Thursday, December 20, 2007

Lead balloons


I think I know why The Golden Compass is rudderless at the boxoffice. It's not that it's any worse than the Harry Potter films or The Chronicles of Narnia, if not nearly up to the level of the Rings pictures. It's not that it's more about girls than boys. It's not that it's blasphemous or irreligious; nothing to get the racks out over here, at least on film. (There's more talk of souls than there is in a Sunday school lesson. Mitt Romney and Mike Huckabee could bond over it.)

It's not that the production is cheap or cheesy. In fact, the CGI polar bears, monkeys, cats, etc., are outstanding, and Hollywood should make them the template on which all future beasts are based, economizing all around.

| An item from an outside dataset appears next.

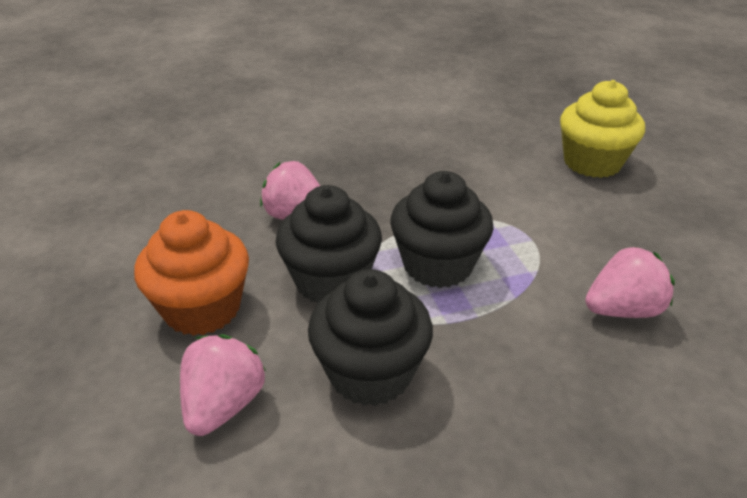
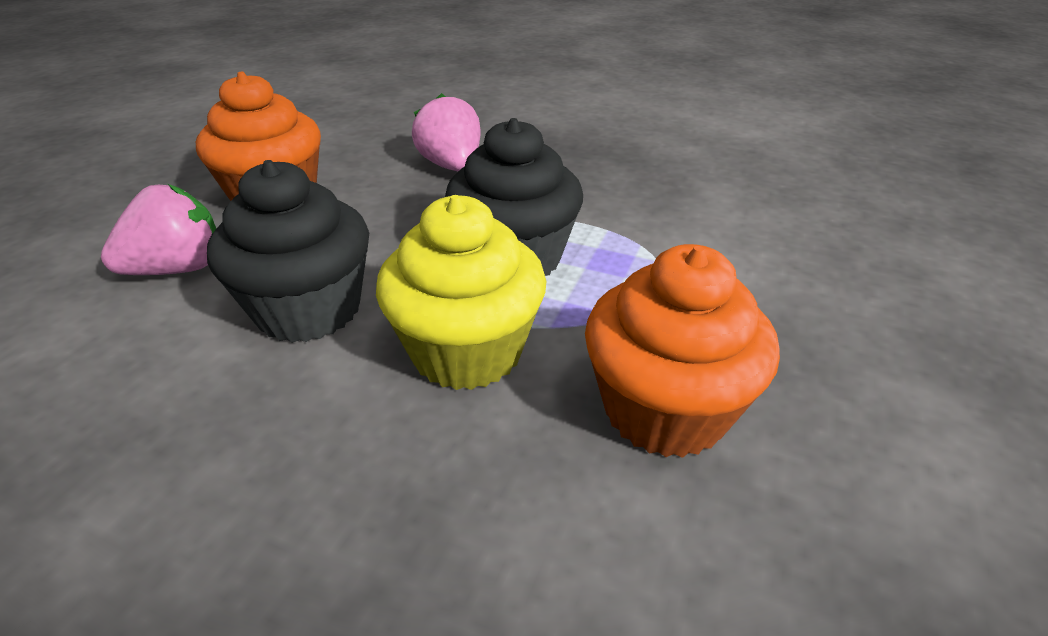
camera: 40 degrees right, 0 degrees up
(331, 281) = (398, 225): black cupcake -> none
(592, 163) = (877, 245): yellow cupcake -> yellow cupcake (467, 351)
(622, 310) = (665, 410): pink strawberry -> orange cupcake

They're the best of the current menagerie found in Enchanted and Alvin and the Chipmunks--whose characters, not part of the national conversation since about 1972, got a big boost from the audience-friendly response to Pip the squeaking chipmunk in the princess picture. But I digress.

It's not that the marketing failed to distinguish it from other, less ambitious pictures based on books half-remembered from childhood, like The Dark is Rising (terrific novels, by the way, worthy of classier treatment). It's certainly not the under two-hour running time, which I appreciated, though a few more minutes spent on the complicated exposition might have been of benefit.

It's not even that the presence of Nicole Kidman in a movie is a reliable flop indicator, one that put the zotz on Daniel Craig twice this year. Mitigating factor: The two actors are only in the film for about a half-hour apiece (Craig's Casino Royale co-star, Eva Green, is only in Compass for about 15, giving more face time to the kids and the bears.)

No, it's that the characters in its near-Earth zip around in airships. I've wracked my brain, but I cannot recall a single successful film involving a zeppelin. 1971's Zeppelin crashed and burned. Not the recent Southland Tales and its apparent model, 1930's Madam Satan, a fun but lesser Cecil B. DeMille picture. Not the true-life The Red Tent or The Hindenburg. A View to a Kill ended Roger Moore's tenure as Bond on a deflationary note. One of my favorite thrillers, the blimp-set Black Sunday, never got airborne with viewers.

I love the idea of airships and enjoy looking at them in movies. But indulging my interest comes at a steep cost. Note to filmmakers: If your script has a part for a zeppelin, get rewrite and seek alternate transportation.